Wednesday, July 5, 2017

my phantom limb




I know that I need to be okay without you.  

I feel the throb of you, my phantom limb.  Even after amputation, even after you left me for someone else, I can see shadows of you as I drift through the days.  There you are at the kitchen sink, washing your hands.  And there, asleep on the sofa, your mouth open slightly and your hands heavy across your chest.  Your shadow is present in every part of my day.  The stump of me without you hums dully until there is a crescendo of grief and loss: it is me alone walking the dog, you are absent.  It is me alone in the bed at night, no sound of your heavy breath breaking through the traffic of city nights.  

It seems reasonable then to continue the torture.  The phantom limb needs memory to come to life.  So I think back to first seeing you that summer of 2003, my eyes shying from your gaze.  The quickening of my pulse when I saw you in the cafeteria or in lecture.  The nights I was lonely and only wanted you to see me, getting drunk with my girlfriends instead.  Kissing a stranger instead.  Waking up more alone than ever.  But you were with someone else, and I loved you.  It was so painful to hear you speak of someone else.  It was more painful to hear me speak to you and convince you to be kind to her and make up with her, when I really just wanted to be selfish and shout for you to notice what was in front of you the whole time.

And so this is familiar territory.  We have come full circle.  I am once more living in agony.  I am eleven stories up and all I want is to run down to you and hold you.  But I know you want something else, someone else.  And all I want is to see your beautiful eyes light up with joy.

So I stay eleven stories up.  With surgical precision I amputate myself from you.  I see your wounds have cauterized and watch as you balance without me.  I will tell you you are nothing.  I will tell you to divorce yourself from me.  And it will make it easier for you.  It will help you run.

I love you.  Three words.  So trite and overused in everyday language.  Overused by me on a regular basis.  But I love you with the strength of one thousand waves, with the fire of a thousand suns.  I know no other way to tell you this.  

I love you so much that I know I have to let you go.  Even if it kills me.  

Hans Christian Andersen, did you feel the same loss?  To write so beautifully and painfully of this in The Little Mermaid?

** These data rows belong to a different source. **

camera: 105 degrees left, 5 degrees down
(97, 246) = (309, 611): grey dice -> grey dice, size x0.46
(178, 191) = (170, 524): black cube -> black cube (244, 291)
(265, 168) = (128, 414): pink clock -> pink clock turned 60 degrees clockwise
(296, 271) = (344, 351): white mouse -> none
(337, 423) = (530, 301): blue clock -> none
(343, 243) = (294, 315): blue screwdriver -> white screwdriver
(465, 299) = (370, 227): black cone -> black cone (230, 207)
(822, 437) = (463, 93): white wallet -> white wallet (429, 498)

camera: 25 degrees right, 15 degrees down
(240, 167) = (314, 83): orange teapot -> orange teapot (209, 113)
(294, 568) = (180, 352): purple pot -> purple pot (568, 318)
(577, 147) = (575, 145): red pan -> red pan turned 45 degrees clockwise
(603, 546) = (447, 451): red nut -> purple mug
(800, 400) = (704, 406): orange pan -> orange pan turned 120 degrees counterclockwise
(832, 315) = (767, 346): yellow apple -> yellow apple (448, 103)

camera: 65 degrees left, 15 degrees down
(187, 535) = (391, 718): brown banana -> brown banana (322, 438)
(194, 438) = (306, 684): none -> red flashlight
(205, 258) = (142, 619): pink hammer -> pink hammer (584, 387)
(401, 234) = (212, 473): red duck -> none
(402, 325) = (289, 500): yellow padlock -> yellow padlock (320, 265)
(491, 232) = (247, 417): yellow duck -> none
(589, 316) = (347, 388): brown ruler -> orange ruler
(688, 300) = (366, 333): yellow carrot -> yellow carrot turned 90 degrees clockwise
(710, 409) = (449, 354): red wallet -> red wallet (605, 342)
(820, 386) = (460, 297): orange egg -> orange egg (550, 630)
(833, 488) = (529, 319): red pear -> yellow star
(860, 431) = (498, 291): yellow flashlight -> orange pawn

I am not alone.  What I feel is something that has been felt by one million people before me.  It is the cruelest thing, to love someone and not be loved in return.  But like one million did before me, I will continue.  I will place one foot in front of the other.  At least I knew your kiss for some time, at least I had the chance to make you happy for a time.  It was not quite unrequited.  And for that I am grateful.  

Is it possible to vanish?  It seems like it would hurt less if I became a phantom and joined my phantom limb.  I remember years ago, taking solace in other worlds through books.  I moved so much and became so painfully shy and guarded, so protected that I didn't really exist as myself in the world.  I loved the world of reading, being surrounded by something beautiful and feeling someone else's delight and sorrow and fear.  It was so much better than feeling anything myself.